A scene detection script based on Cotracker2.
The idea is that tracking points' visibility will drop significantly when scene transitions happen.
It produces more reliable results compared to PySceneDetect in our experiments on anime clips.
conda env create -f conda_env.yaml
conda activate videoclip
- dump video file list given
VIDEO_ROOT_DIR
python video2clip.py dump_video_list --video_dir VIDEO_ROOT_DIR --create_metadata
it will print dumped METADATA_PATH and VIDEO_LIST_PATH
- Run the scene detect script
python video2clip.py video2clip \
--video_list VIDEO_LIST_PATH \
--metadata METADATA_PATH \
--video_root_dir VIDEO_ROOT_DIR \
--save_dir SAVE_DIR
or run it in multi-process mode given CUDA_VISIBLE_DEVICES:
python video2clip.py video2clip \
--video_list VIDEO_LIST_PATH \
--metadata METADATA_PATH \
--save_dir SAVE_DIR \
--video_root_dir VIDEO_ROOT_DIR \
--devices 0,1,2,3
More options:
Usage: video2clip.py video2clip [OPTIONS]
Options:
--video_list TEXT
--metadata TEXT
--save_dir TEXT
--start_idx INTEGER
--short_side_max INTEGER frames with short side larger than this value will
be downscaled
--seq_chunk INTEGER
--min_seq_len INTEGER sequence length less than this value will be
discarded
--max_seq_len INTEGER
--ffmpeg TEXT
--seed INTEGER
--devices TEXT
--video_root_dir TEXT
--resume try to resume from last run
--help Show this message and exit.
- The video2clip script will encode output as av1, which might introduce much overhead for both encoding and decoding
- It utilizes optical flow and SSIM to de-duplicate and filter stationary scenes, frames with too much text were also filtered out.
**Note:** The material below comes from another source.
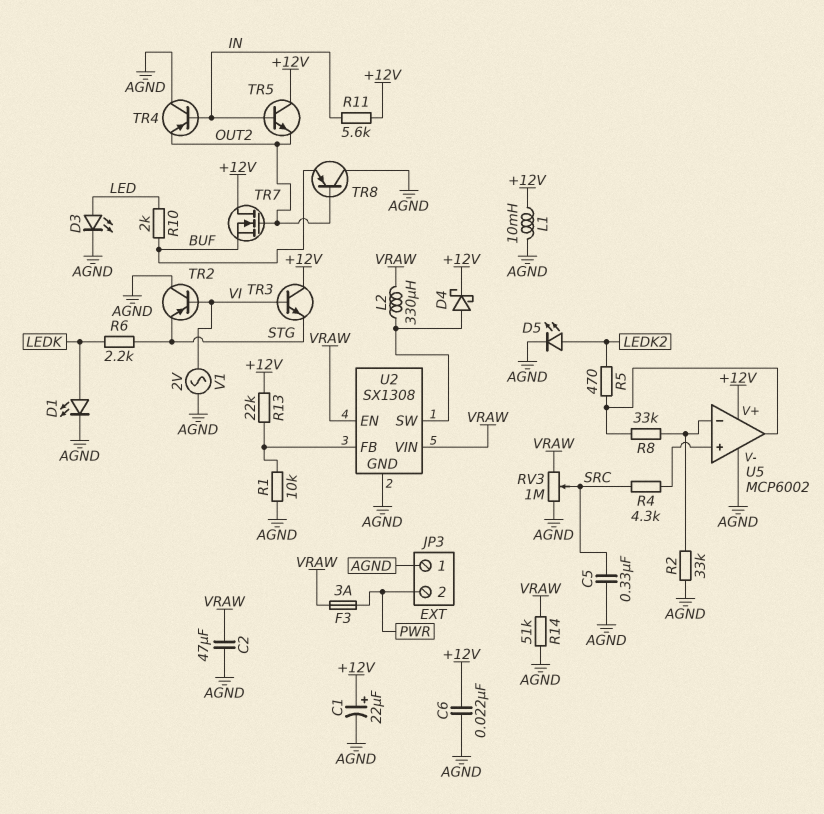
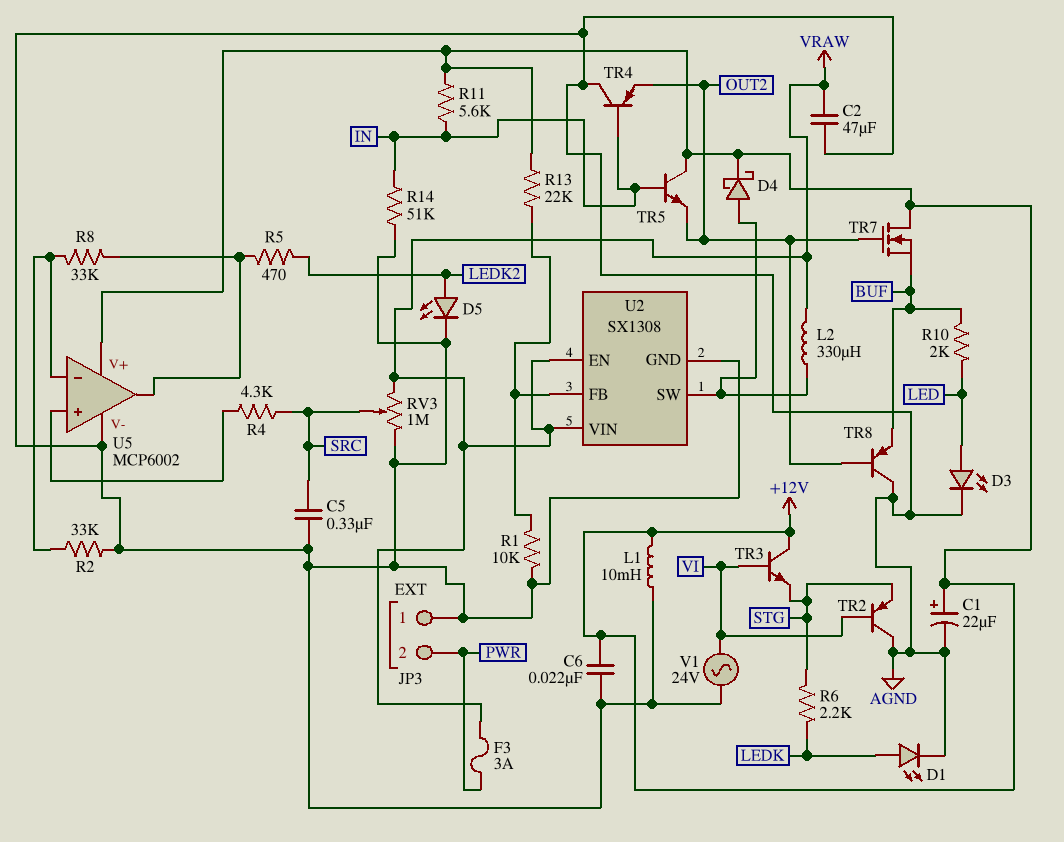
R14: 51k (AGND, VRAW) -> 51k (AGND, IN)
V1: AC 2V (AGND, VI) -> AC 24V (AGND, VI)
Currently, these arguments are not exposed, it might be necessary to modify the source code to suit your needs.
- It will also save tracking results and other infos to annotation files with suffix
.json.gz, to load these annotation files:
from utils.io_utils import json2dict
print(
json2dict("FILE_PATH.json.gz")
)